Débouter M. [U] de l'intégralité de ses demandes.

Condamner M. [U] a la restitution, entre les mains du mandataire liquidateur, de la somme de 33.713,92 € avancée par l'AGS dans le cadre de l'exécution provisoire de droit du jugement rendu par le conseil de prud'hommes le 18 mars 2021.

A titre subsidiaire,

Débouter M. [U] de sa demande de rappel de salaire et des congés payés afférents pour la période postérieure au mois de décembre 2018.

Débouter M. [U] de sa demande de rappel de salaire et des congés payés afférents ainsi que des remboursements de frais professionnels pour la période postérieure au 28 février 2019.

Dans tous les cas,

Débouter M. [U] de sa demande de remboursement de frais professionnels pour la période postérieure au mois de décembre 2018, faute pour ce dernier d'établir la réalité des frais engagés à ce titre.

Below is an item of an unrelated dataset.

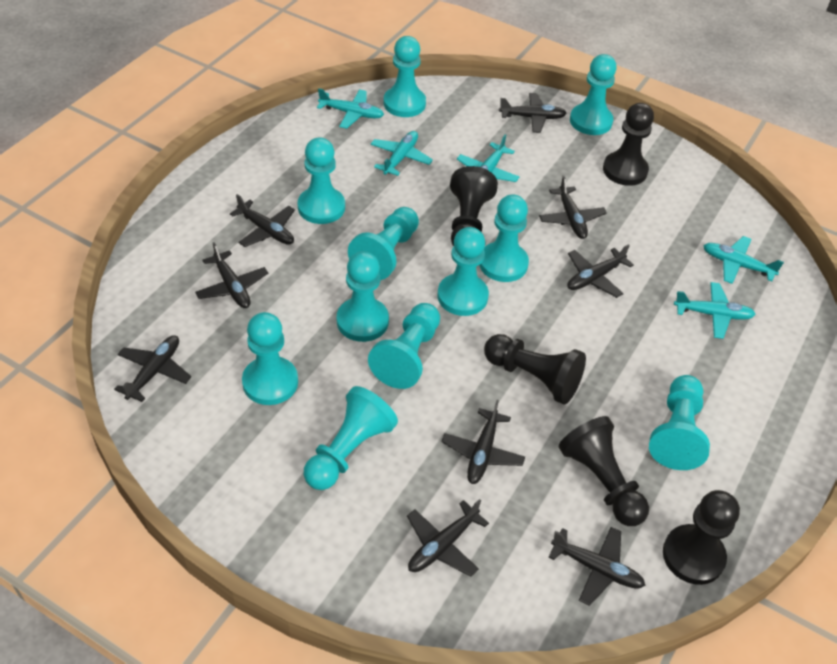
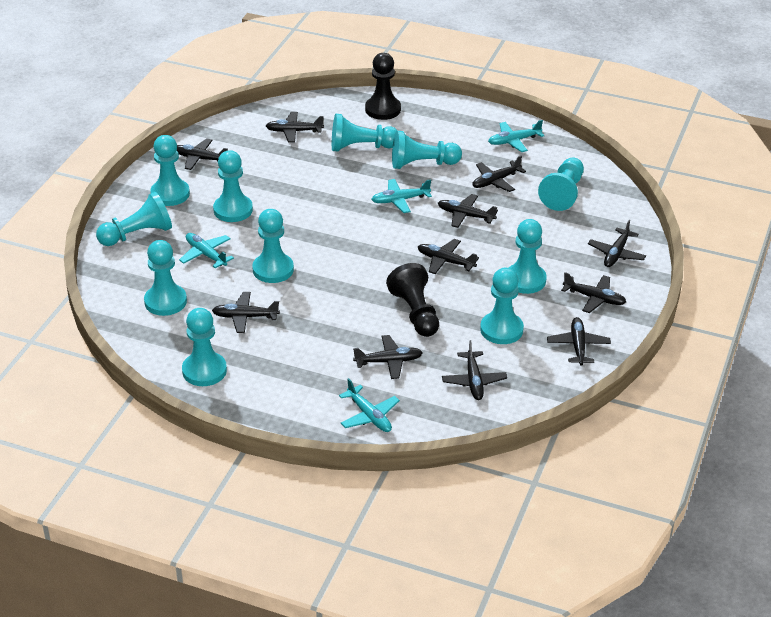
black pawn: 5 -> 2
black plane: 9 -> 11
turquoise plane: 5 -> 4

Débouter M. [U] de sa demande de dommages et intérêts pour exécution fautive du contrat de travail, faute pour ce dernier d'établir la réalité et le quantum du préjudice prétendument subi et pour tenir compte de la particulière détresse du gérant de la société Mediatherm.

A titre subsidiaire,

Ramener le montant des dommages et intérêts qui seraient alloués à une somme symbolique.

En tout état de cause,

Débouter le salarié de sa demande de condamnation a l'encontre de l'AGS, la décision à intervenir pouvant seulement lui être déclarée opposable (Cass. Soc. 26 janvier 2000 n° 494 P / Cass. Soc. 18 mars 2008 n° 554 FD), celle-ci étant attraite en la cause sur le fondement de l'article L.625-1 du code de commerce.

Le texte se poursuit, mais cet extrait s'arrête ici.